Regulatory Interoperability a Myth: Report

Terry Flanagan

Substituted compliance, whereby local regulations are substituted with similar, foreign regulations due to their relative comparability to the CFTC’s rules on cross border swap trading, exists in a variety of forms across several jurisdictions, though there is little evidence of directly comparable regulations between many territories.

According to a report by GreySpark Partners, regulatory interoperability across jurisdictions, pursuing a variety of regulatory agendas, is a myth. There is a great and costly challenge to integrate many complex legal and regulatory infrastructures. Without a single, truly global regulatory body with the authority to sanction deviants there is no likelihood of seamless information exchange or the need for overseas counterparties to conform to absolutely standardized compliance requirements, according to the report.

“There is strong evidence of a trend toward increased international cooperation in terms of regulatory reciprocity, particularly where information exchange allows for mutually beneficial endorsement of regulations that are cross-border in nature,” said Saoirse Kennedy, GreySpark analyst consultant and lead author of the report.

The report – titled The Global Regulatory Landscape 2013: Five Key Regulatory Initiatives Impacting Global Wholesale Finance – provides an analysis of financial transactions tax (FTT), the U.S. Foreign Account Tax Compliance Act (Fatca), the EU’s Markets in Financial Instruments Directive (MiFID II) and European Market Infrastructure Regulation (Emir), the U.S. Dodd-Frank Act (DFA) and the Basel III accords.

Exemptions to regulations offer compliance relief to entities and transactions under certain conditions. For example, in both the EU and the U.S., regulators appear to agree on the exemption of legitimate hedgers and certain end-users from bilateral clearing mandates.

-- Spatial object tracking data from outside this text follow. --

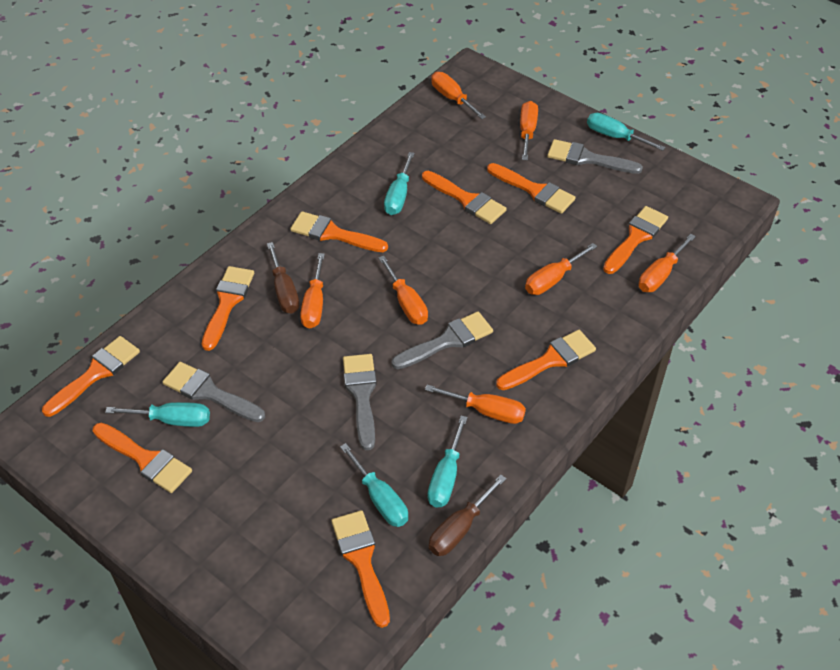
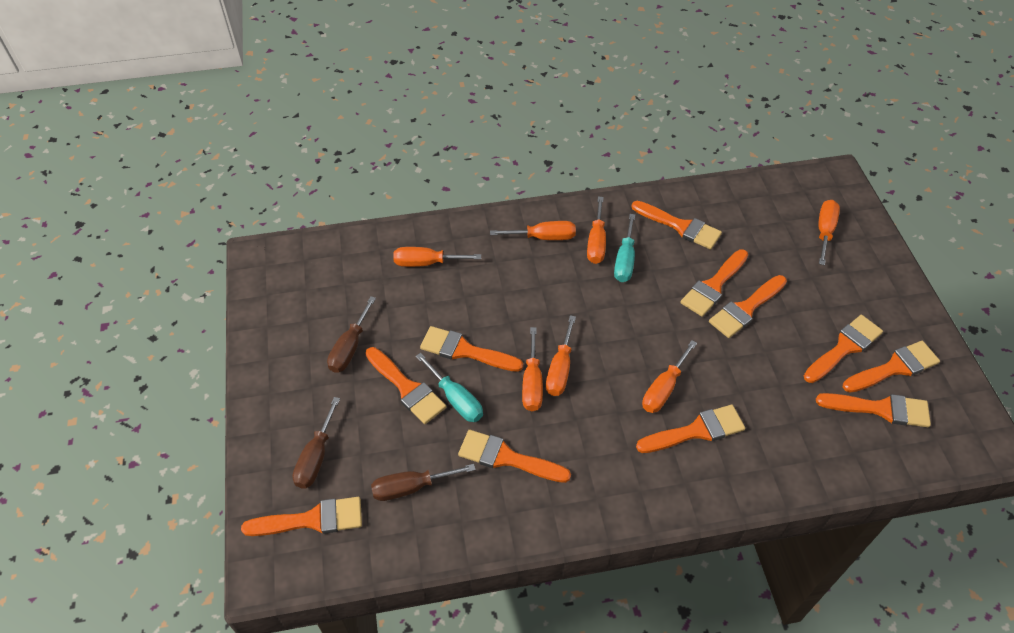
brown screwdriver: 2 -> 3
grey brush: 4 -> 0
orange brush: 9 -> 11
turquoise screwdriver: 5 -> 2

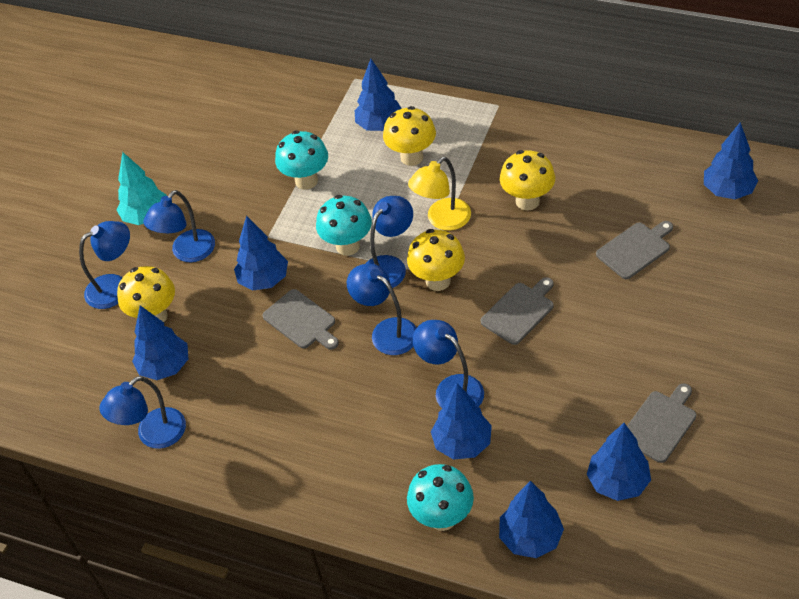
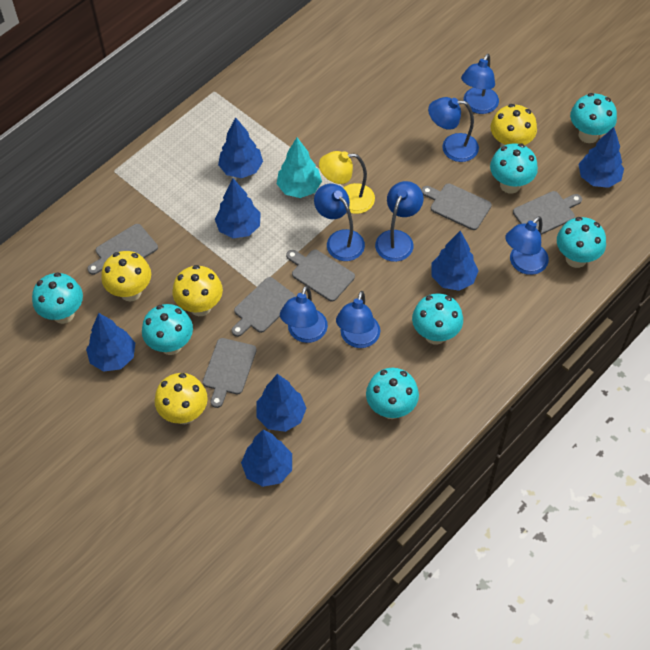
blue lamp: 6 -> 7
grey cutting board: 4 -> 6
turquoise mushroom: 3 -> 7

However, they differ in the detail. Under the DFA, exemptions are in place for non-financial entities that use derivatives to hedge commercial risk while, for Emir, end-users are only exempt provided that their positions are legitimate hedges and fall below a certain threshold. The extent of exemptions across the regulations explored is not far-reaching enough to have a powerful market impact.

Asset managers and their clients that operate both inside and outside the United States may be subject to swap regulatory requirements under the Commission’s regulations and the regulations of the other jurisdictions in which they operate.

For example, a collective investment vehicle that is organized in the European Union and is not a U.S. person, when transacting with a U.S. swap dealer, may be subject to requirements such as swap reporting, clearing, trade execution, and portfolio reconciliation under both Emir and Commission regulations. However, substituted compliance would not be available to the collective investment vehicle because it is domiciled outside the United States.

“Where the Commission has determined that a foreign jurisdiction’s requirement is comparable to that of the Commission, both counterparties should be allowed to comply with the applicable comparable requirements,” said Matthew Nevins, associate general counsel of the Asset Management Group of the Securities Industry and Financial Markets Association (Sifma), in a comment letter. “This would avoid the counterparties being subject to potentially conflicting or duplicative regulatory requirements.”

As for Fatca and FTT, Bradley Wood, GreySpark partner, noted: “We expect to see a trend where institutions will be expected to share transaction information for the purposes of taxation with a wider breadth of jurisdictions, and consequently standardized reporting will become more likely. This will require investment to ensure cohesion in often uncoordinated business and technology streams.”